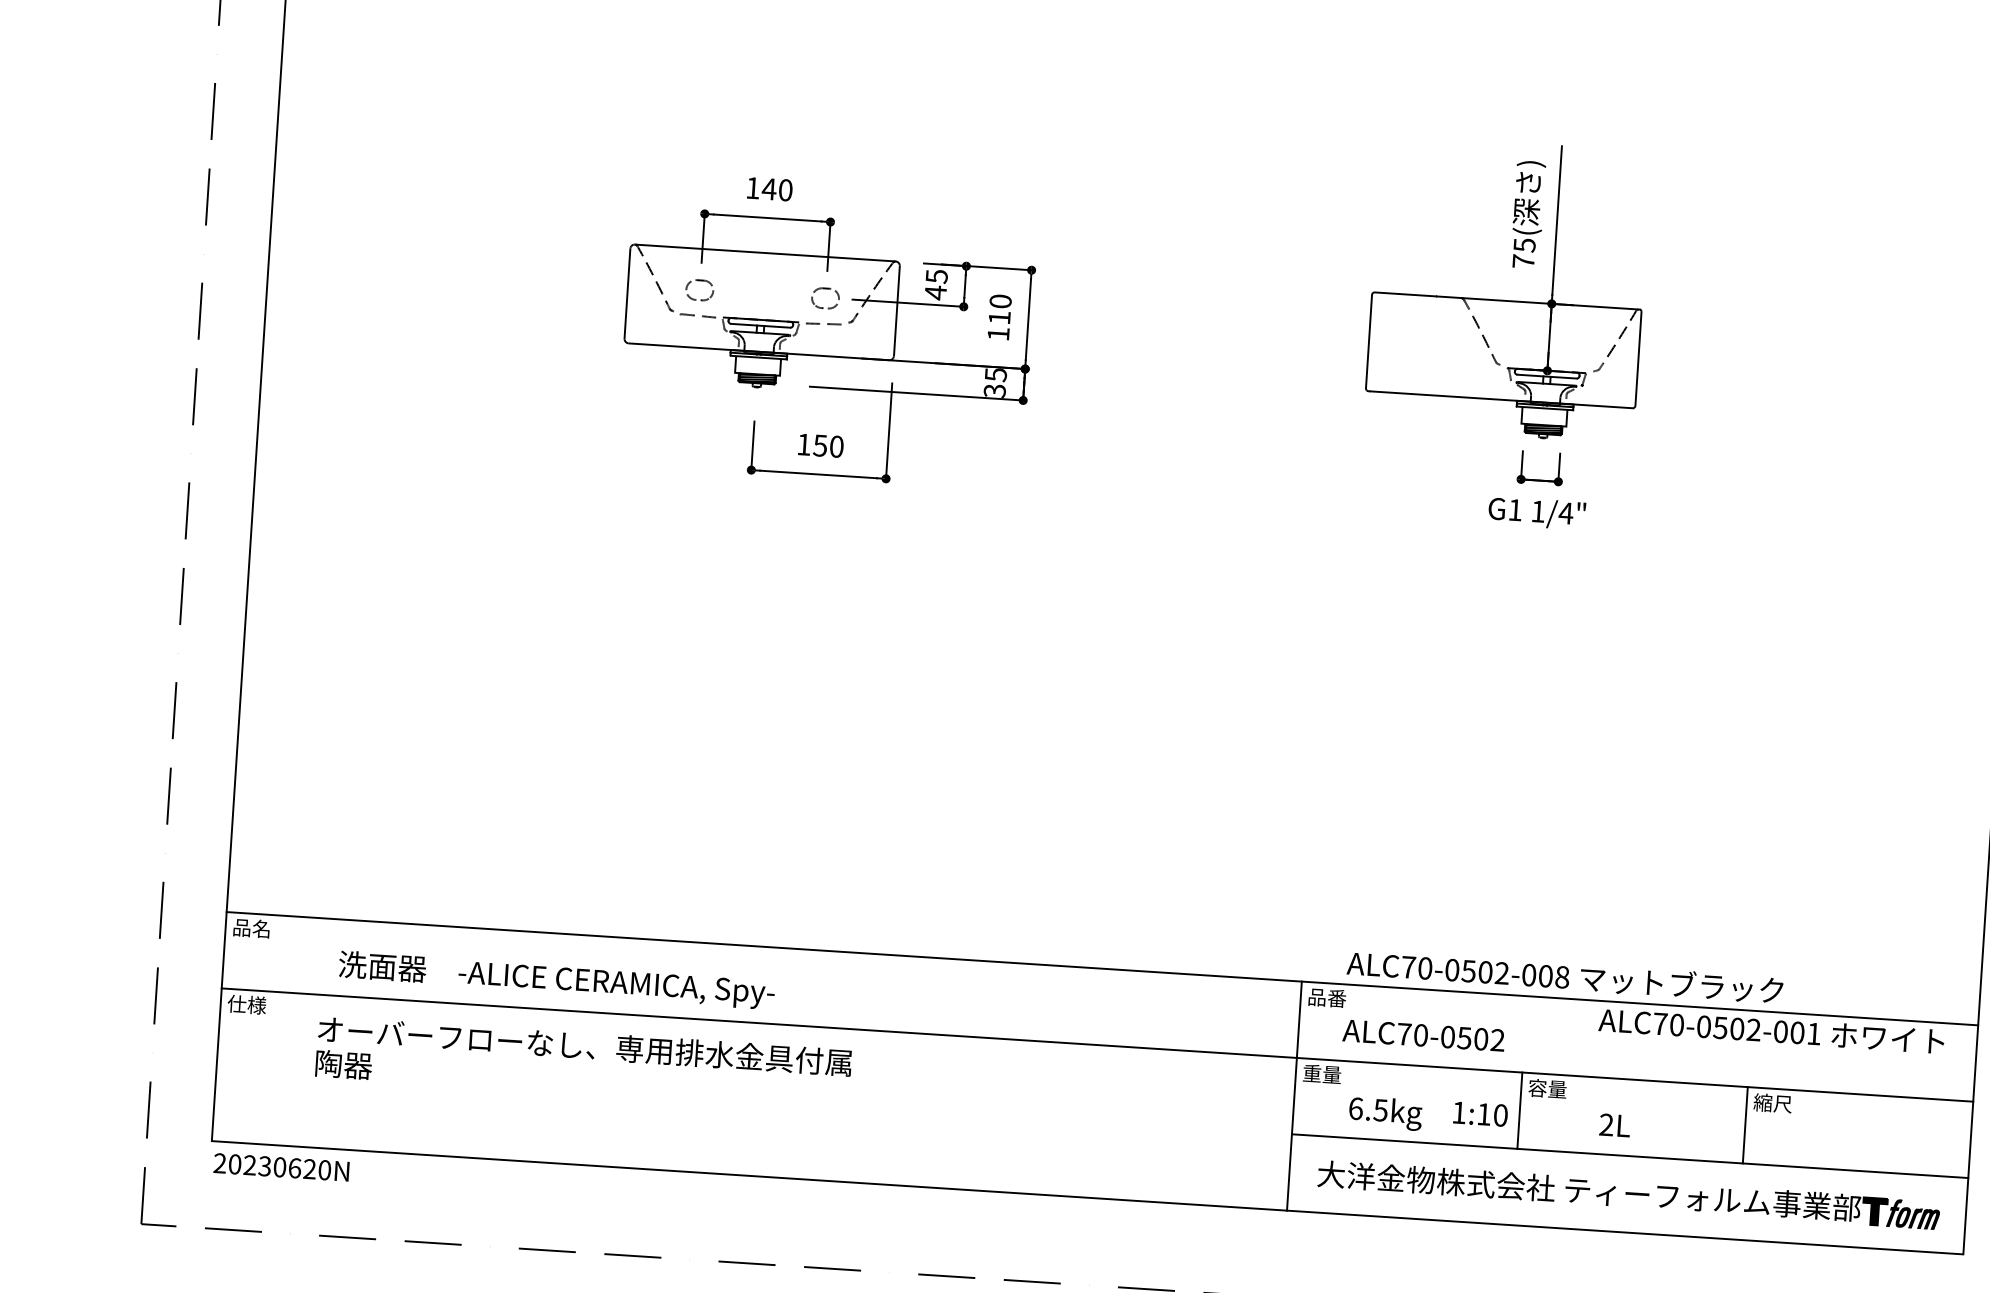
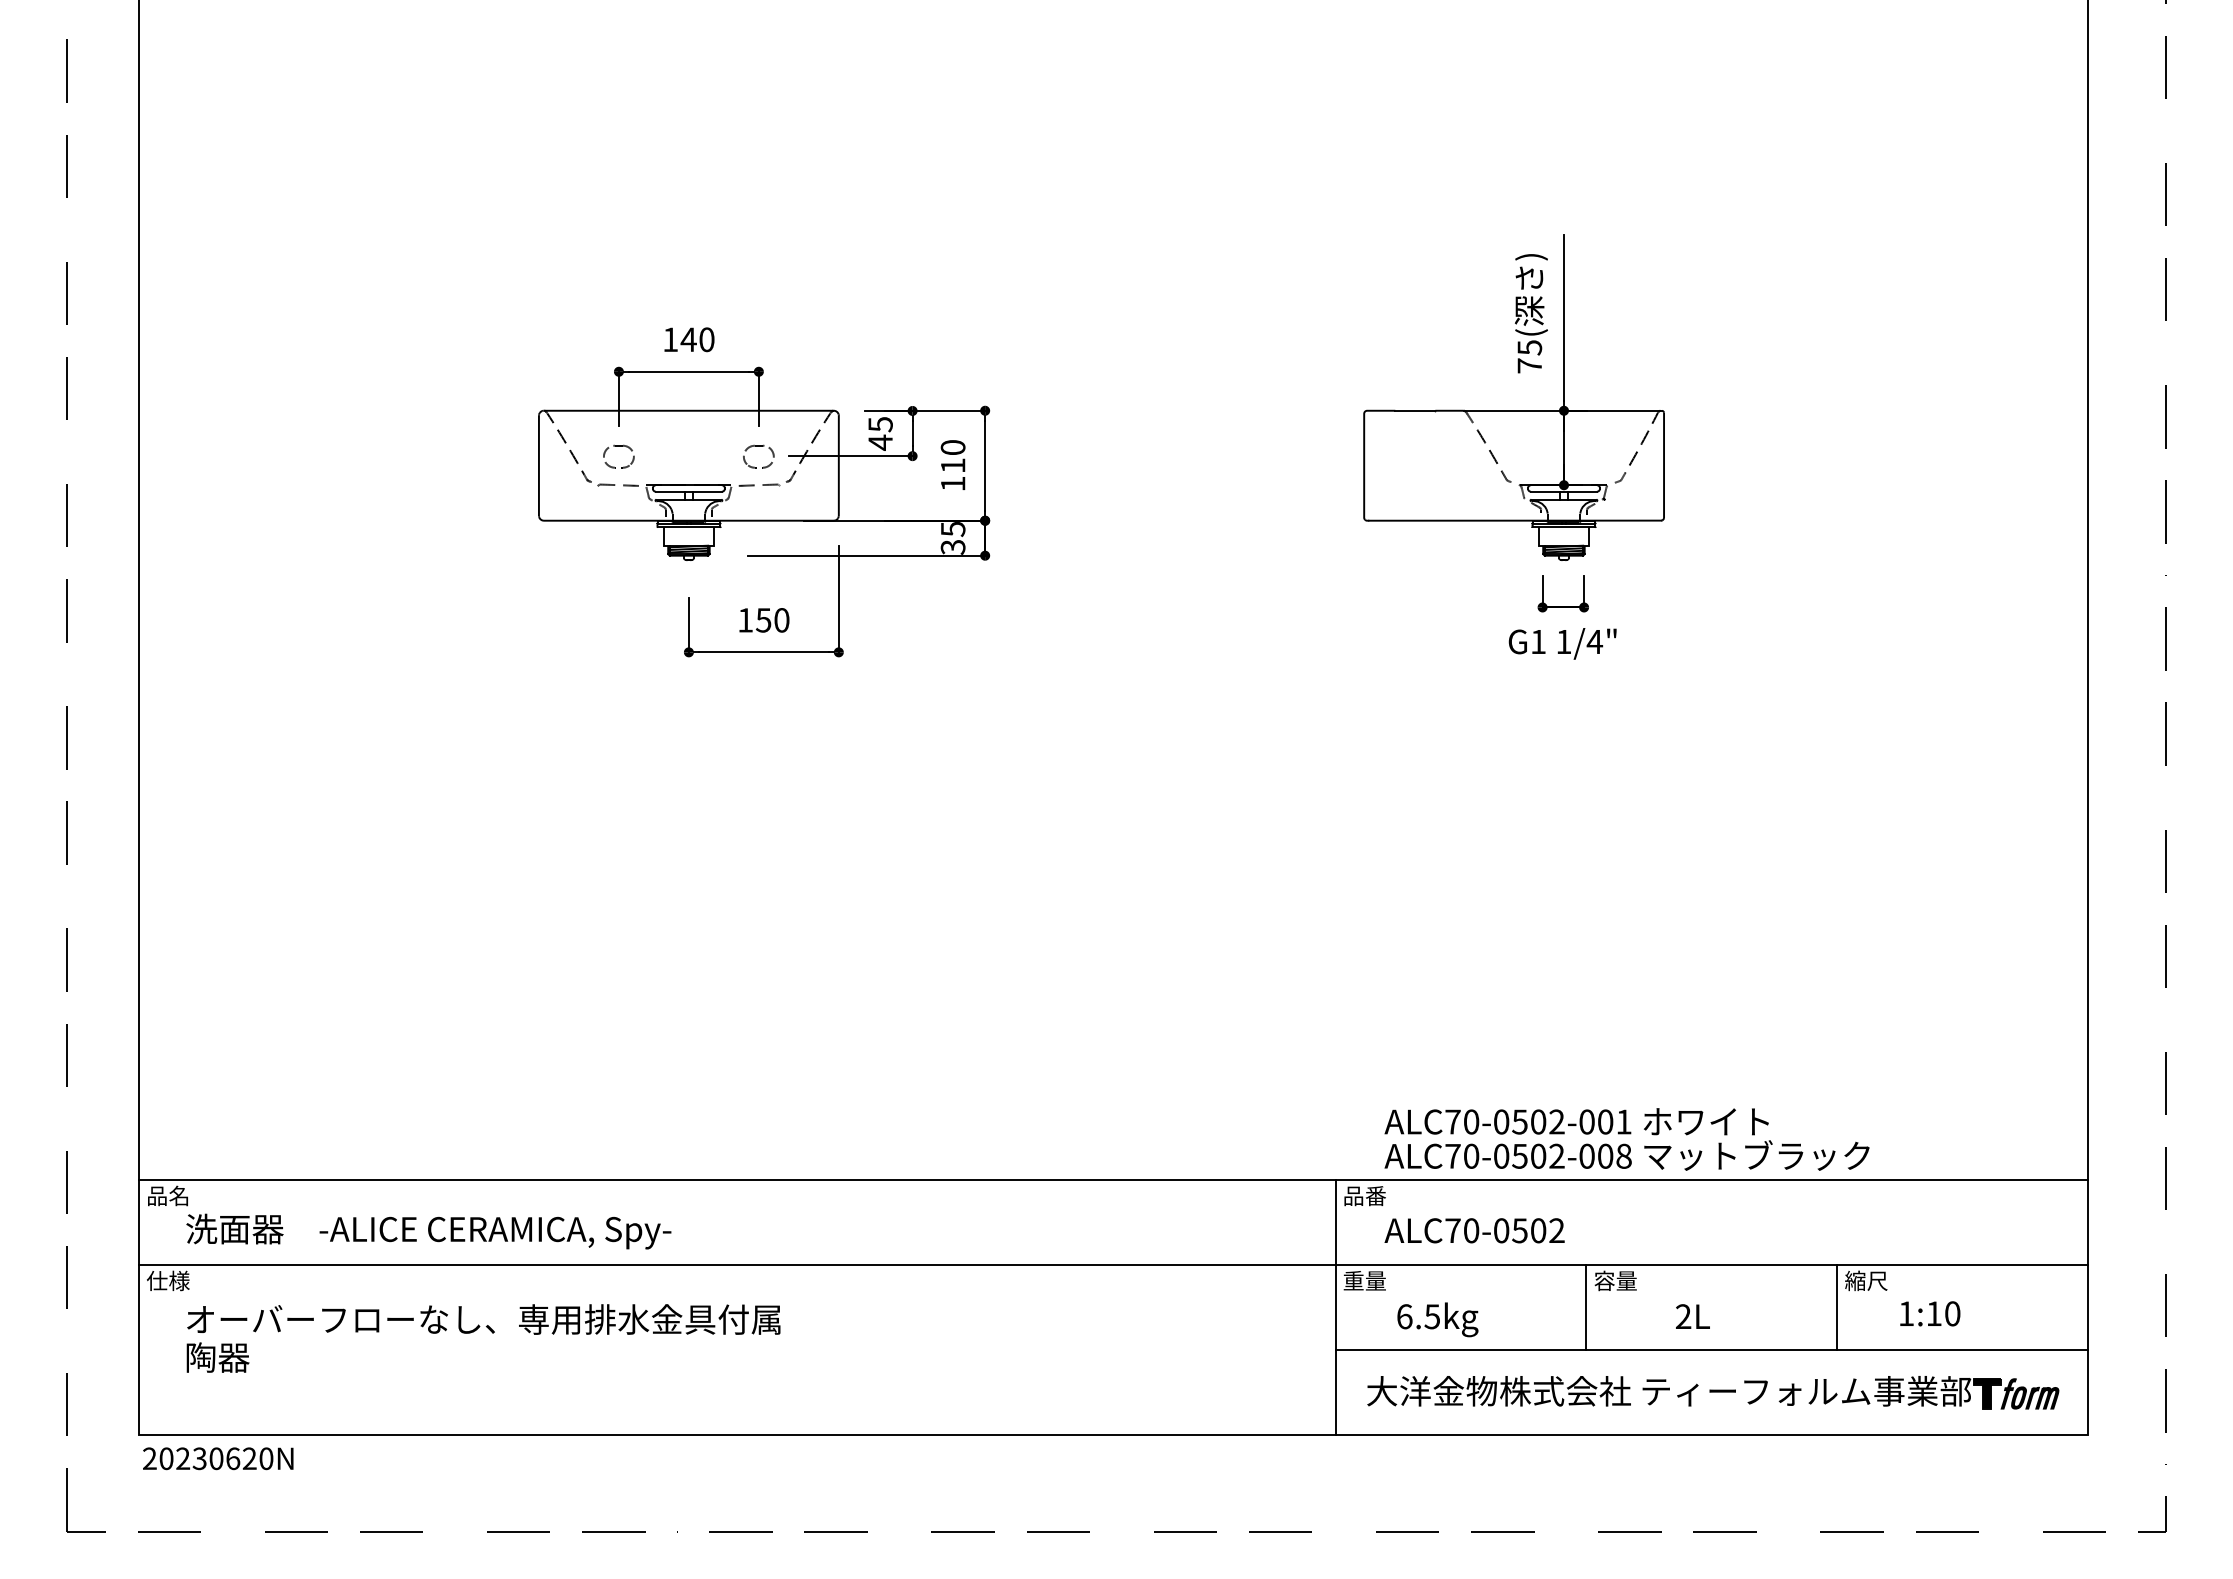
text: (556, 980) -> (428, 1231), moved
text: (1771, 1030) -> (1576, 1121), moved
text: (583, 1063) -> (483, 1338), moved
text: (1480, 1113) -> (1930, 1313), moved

::::::

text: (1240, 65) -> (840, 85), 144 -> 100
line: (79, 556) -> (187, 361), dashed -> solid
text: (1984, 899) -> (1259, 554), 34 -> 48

::::::

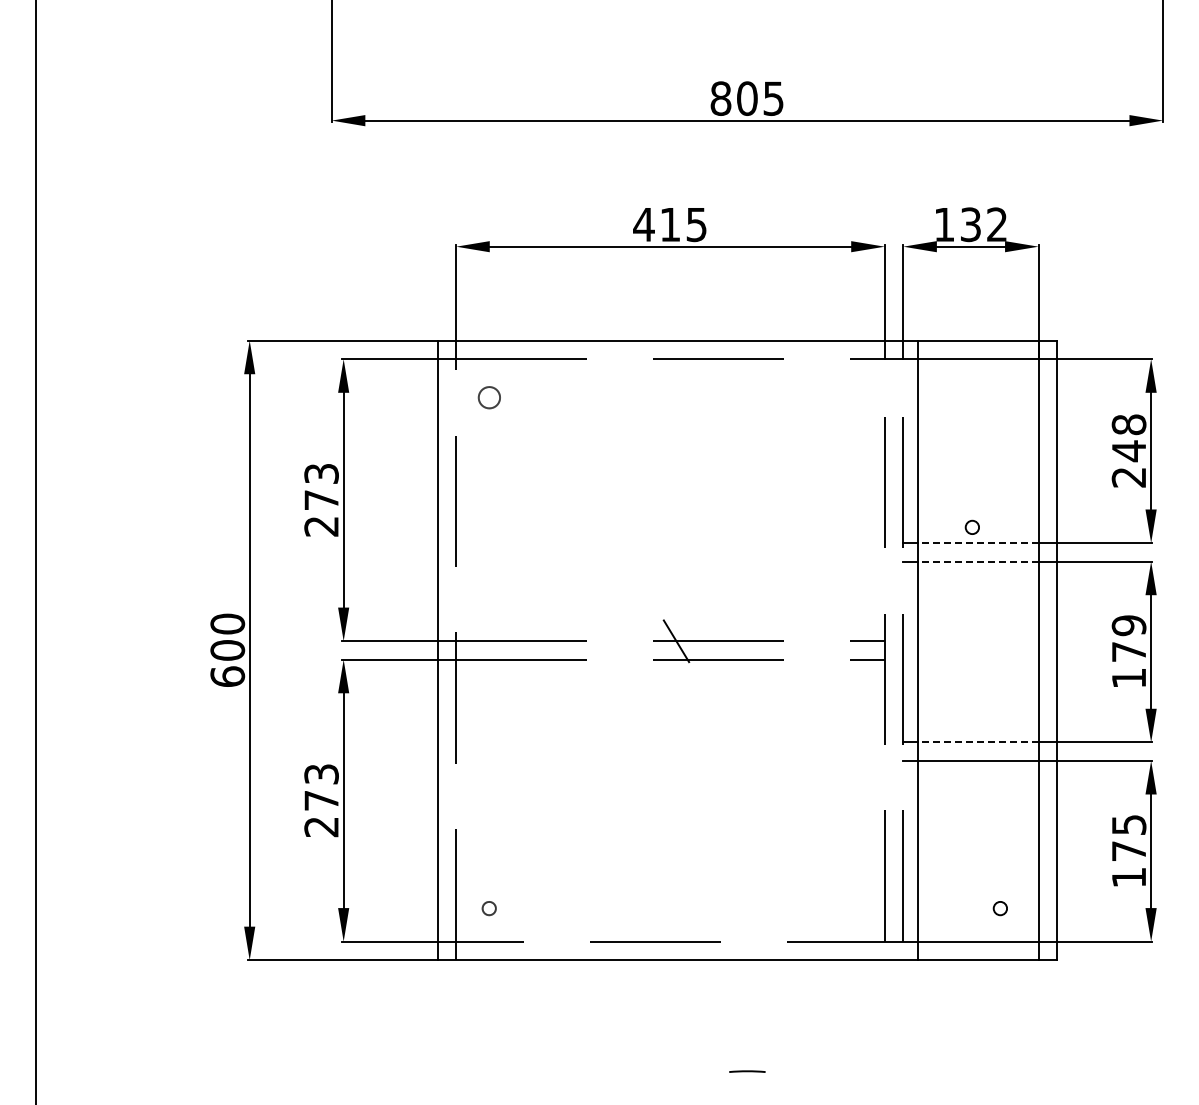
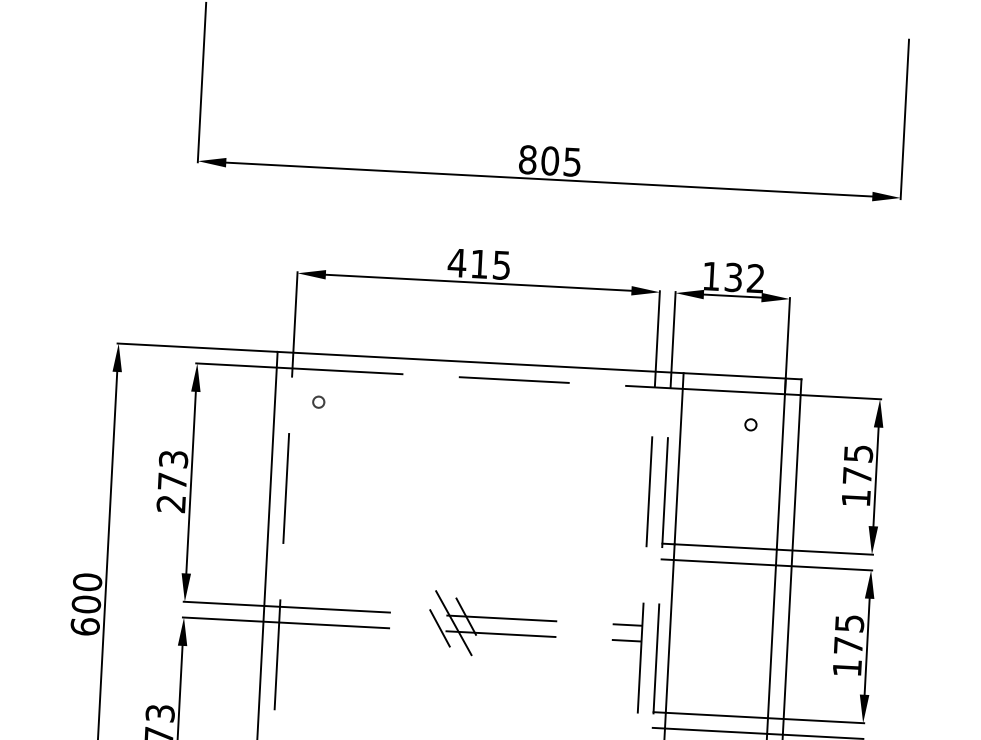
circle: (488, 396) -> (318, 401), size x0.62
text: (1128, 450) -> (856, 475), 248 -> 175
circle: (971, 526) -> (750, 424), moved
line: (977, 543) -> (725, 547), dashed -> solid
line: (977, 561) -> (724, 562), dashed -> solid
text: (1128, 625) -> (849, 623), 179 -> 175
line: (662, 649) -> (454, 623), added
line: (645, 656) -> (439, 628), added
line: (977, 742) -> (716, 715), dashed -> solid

::::::

— Exercise requirements —
Exact duplication is required for the lines above, from the line that contains "line: (662, 649) -> (454, 623), added" to the line that contains "line: (977, 742)", inclusive; omit all others.

— Reply to the task —
line: (662, 649) -> (454, 623), added
line: (645, 656) -> (439, 628), added
line: (977, 742) -> (716, 715), dashed -> solid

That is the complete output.